Sunday, September 29, 2013

The age of innocence is over

Martin Daubney, who for many years edited a magazine called Loaded, is now a father of a four-year-old boy. He writes at Mail Online about what thirteen-year-olds know about sex.

It seemed as if the children's entire expectation of sex had been defined by what they see in online porn. He has produced a documentary which will air in Britain beginning tomorrow.

A girl added, 'On Facebook, you just scroll down and it's there. If any of your friends like it, it comes up on your home page.'

'I find it dirty and disturbing,' said one 15-year-old boy. 'I try not to look at it, but people just keep sending it to each other. They email disgusting links to each other's mobile phones to shock.' One girl put her head in her hands and said, 'It's just gross'.

It's horrifying enough for parents to know that children can get porn via the internet.
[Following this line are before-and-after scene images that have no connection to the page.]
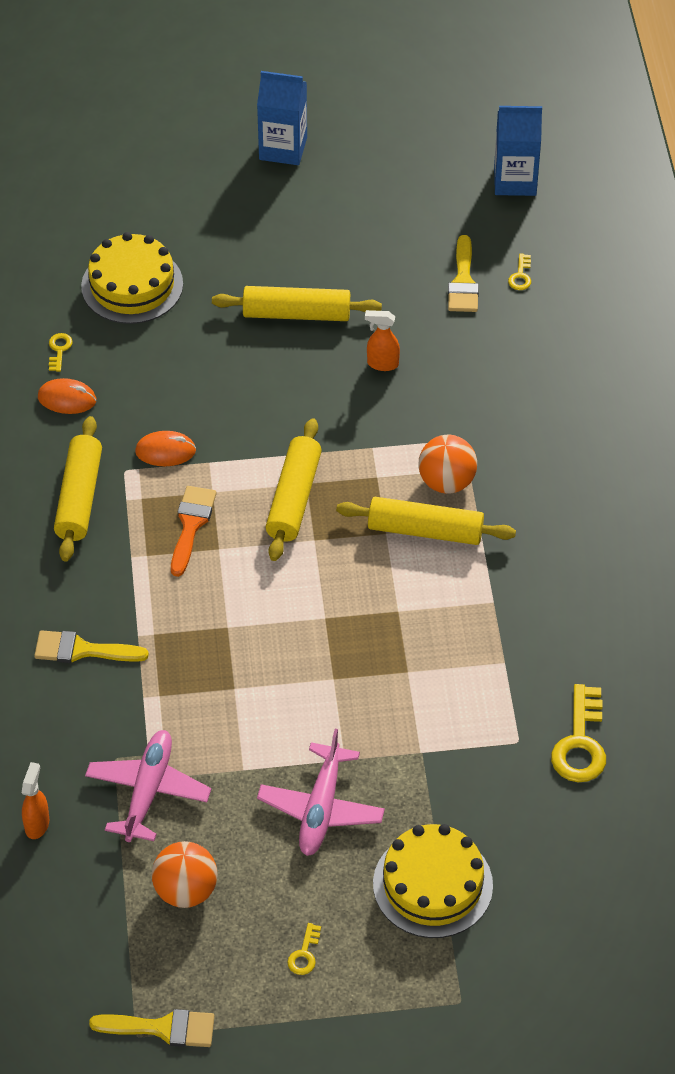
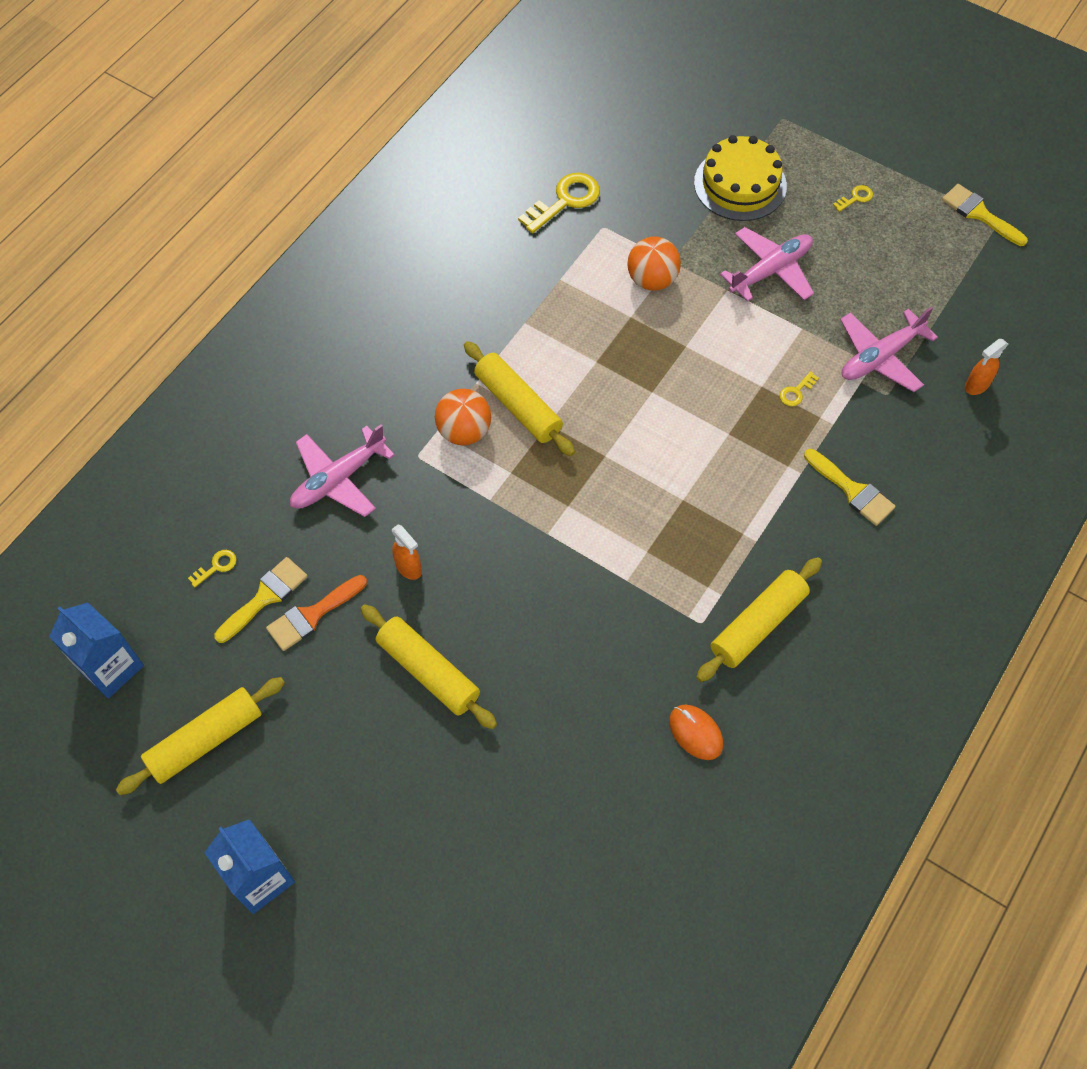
camera: 140 degrees left, 10 degrees up
(59, 350) = (663, 793): yellow key -> yellow key (796, 392)
(132, 285) = (540, 818): yellow cake -> none
(165, 451) = (653, 616): orange mouse -> none
(186, 890) = (903, 279): orange ball -> orange ball (652, 280)
(191, 525) = (687, 534): orange brush -> orange brush (312, 615)
(293, 498) = (589, 500): yellow rolling pin -> yellow rolling pin (206, 740)
(503, 384) = (338, 479): none -> pink plane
But to think they get it from Facebook - the social media currency that has become a universal must-have for teenagers globally - will strike terror into their hearts.

I asked the teenagers: 'On a scale of one to ten, how likely would you say it is that boys and girls your age are watching porn online?'

The reply was a chorus of tens, nines and one eight.

When I asked the children if there were parental controls on the internet at home, they all said no, their parents trusted them. They all admitted their parents had no idea what they were watching, and would be shocked if they did know.

According to the survey, the boys appear largely happy about watching porn - and were twice as likely as girls to do so - but the girls are significantly more confused, angry and frightened by online sexual imagery. The more they see, the stronger they feel.

I feel as if an entire generation's sexuality has been hijacked by grotesque online porn.

Daubney set out to find out what porn is doing to the brains of people eho are addicted to it. He enlisted the help of Dr Valerie Voon, a neuroscientist at Cambridge University and a global authority on addiction. She was interested in a particular brain region called the ventral striatum - the 'reward centre' - where our sense of pleasure is produced. This is one of the areas where an addict will show a heightened response to visual representations of their addiction - whether it's a syringe or a bottle of vodka.

What we discovered was a revelation. When shown porn, the reward centre of normal volunteers barely reacted, but that of the compulsive porn users lit up like a Christmas tree.

If porn does have the insidious power to be addictive, then letting our children consume it freely via the internet is like leaving heroin lying around the house, or handing out vodka at the school gates. And this toxic effect is filtering down directly into young girls' lives.

We learned that the teenage brain is especially vulnerable to addiction.

The brain's reward centre is fully developed by the time we're teenagers, but the part of the brain that regulates our urges - the pre-frontal cortex - isn't fully developed until our mid-20s. The brains of teenagers are not wired to say 'stop', they are wired to want more. The implications of this study are profoundly troubling.

So who is going to take on the responsibility for protecting our children until they are old enough to do it for themselves?

If we stick our head in the sand, we are fooling only ourselves.